Privacy Badger can replace YouTube embeds with "click to activate" placeholders. Faster browsing, better privacy, easy-to-use controls (when the replacement works properly ...).
See "Pro tip #1" in https://www.eff.org/deeplinks/2024/01/privacy-badger-puts-yo...
It's really pretty simple. Any video embed must be "below the fold", and the iframe must be lazy-loaded. Now our pages don't see any page speed hit from video embeds, they only get loaded when the page is scrolled and the video is in view. Any other solution that isn't lazy-loaded will still impact page speed, and if that's important to the client, then don't load anything that isn't absolutely necessary to display what appears "above the fold".
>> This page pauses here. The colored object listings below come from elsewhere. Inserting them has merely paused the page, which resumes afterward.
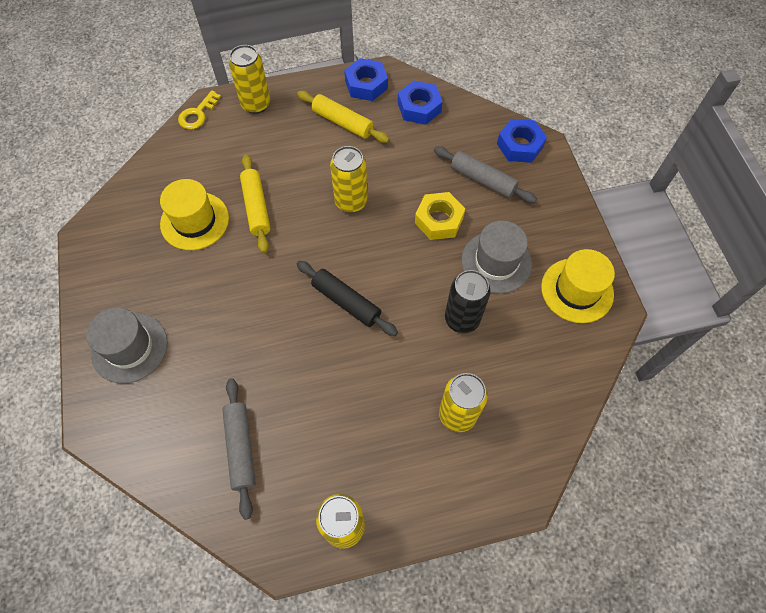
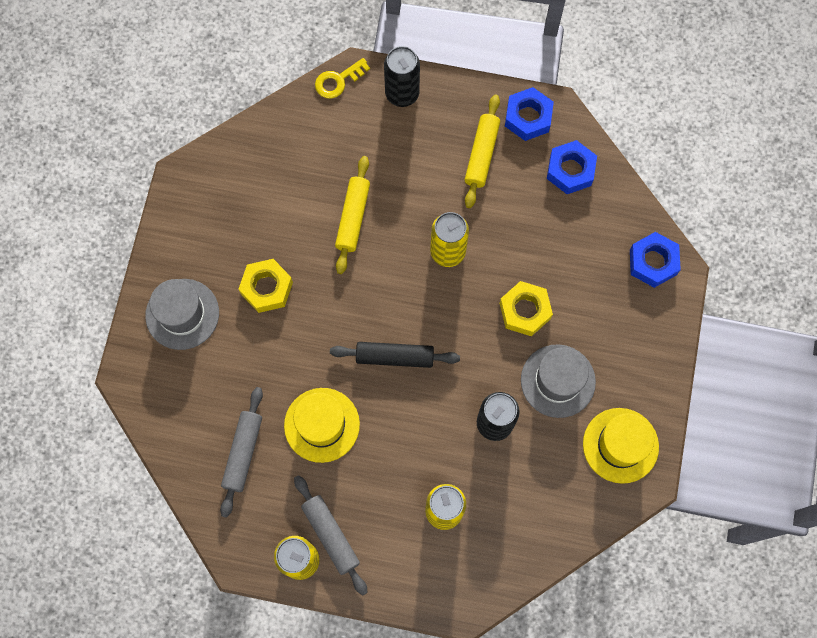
camera: 25 degrees right, 10 degrees up
(194, 221) = (288, 207): yellow hat -> yellow hat (322, 425)
(202, 293) = (266, 288): none -> yellow nut
(256, 104) = (402, 94): yellow can -> black can
(342, 122) = (481, 154): yellow rolling pin -> yellow rolling pin turned 45 degrees clockwise
(346, 302) = (394, 357): black rolling pin -> black rolling pin turned 60 degrees counterclockwise
(482, 180) = (592, 285): grey rolling pin -> grey rolling pin (331, 535)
For video backgrounds, our pages make a call to one of our APIs that gets the media URL from Youtube or Vimeo, and we then play that in a standard HTML 5 video player. It works great, and our Google Lighthouse score is above 95 even on pages with above-the-fold HD video that auto-plays. Loading a JS library from anywhere just to play a video is going to hurt page speed a bit no matter what.
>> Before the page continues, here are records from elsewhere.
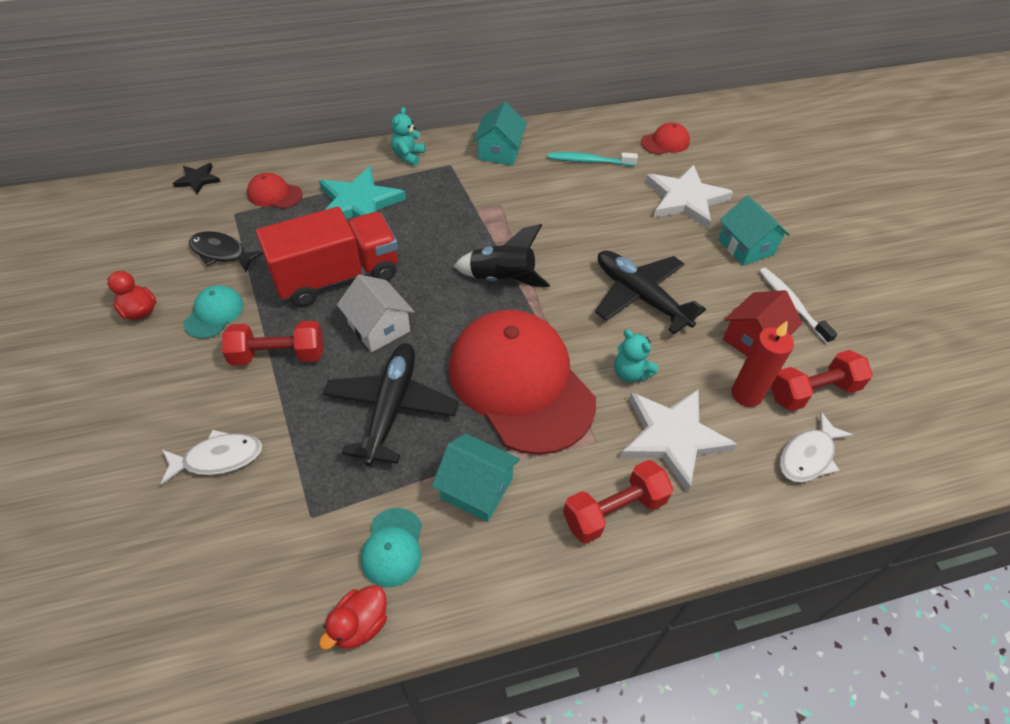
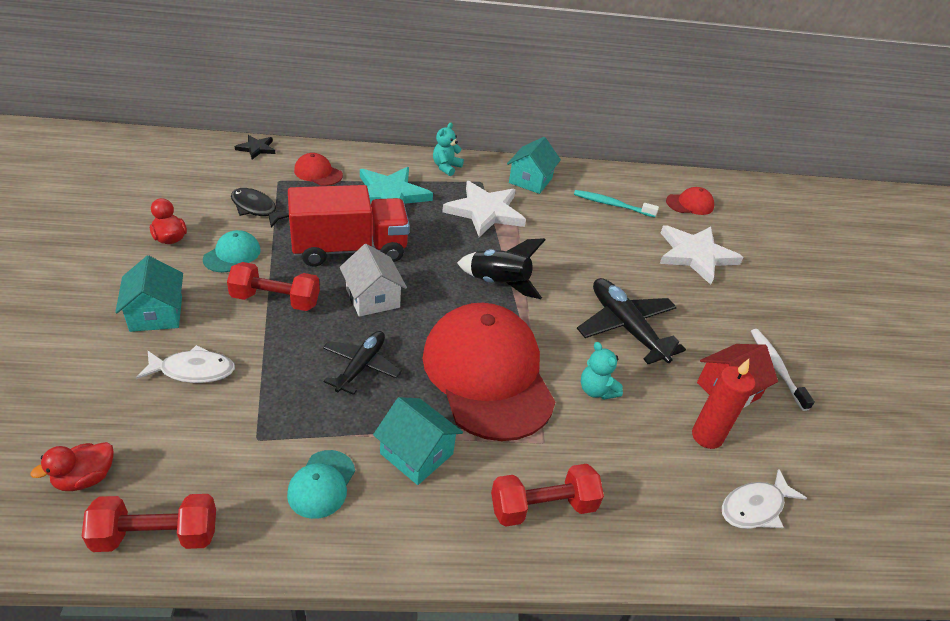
camera: 10 degrees right, 10 degrees down
(360, 624) = (268, 543): red duck -> red duck (85, 478)
(391, 407) = (361, 366): black plane -> black plane, size x0.65
(673, 437) = (621, 457): white star -> white star (485, 211)
(746, 247) = (744, 308): turquoise house -> turquoise house (156, 314)
(812, 391) = (776, 450): red dumbbell -> red dumbbell (156, 535)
e.g. lately the thumbnails have a popup overlay that pops into existence at last second over the thumbnail, basically hijacks your click and navigates you away from yt and to a support.google.com page that discusses paid product placement. No google thats not why I clicked on a video thumbnail.
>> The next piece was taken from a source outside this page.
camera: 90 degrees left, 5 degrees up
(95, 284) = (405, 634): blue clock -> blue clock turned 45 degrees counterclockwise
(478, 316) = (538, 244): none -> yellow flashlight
Are those websites themselves choosing that in a setting of their embed?
But why? It actually makes me navigate away from your website as I go to youtube instead to find the video there to view it properly there.
No, the solution is to host your own videos and use a plain <video> element. Or it would be if Browser vendors would add native DASH/HLS-like adaptive streaming support to it, but even without that the user experience is much better with a <video>.
> Or link it from a CDN
Pure insanity.
I would even go further and wonder why lite-youtube still requires 100K? And why they are not shared across different sites.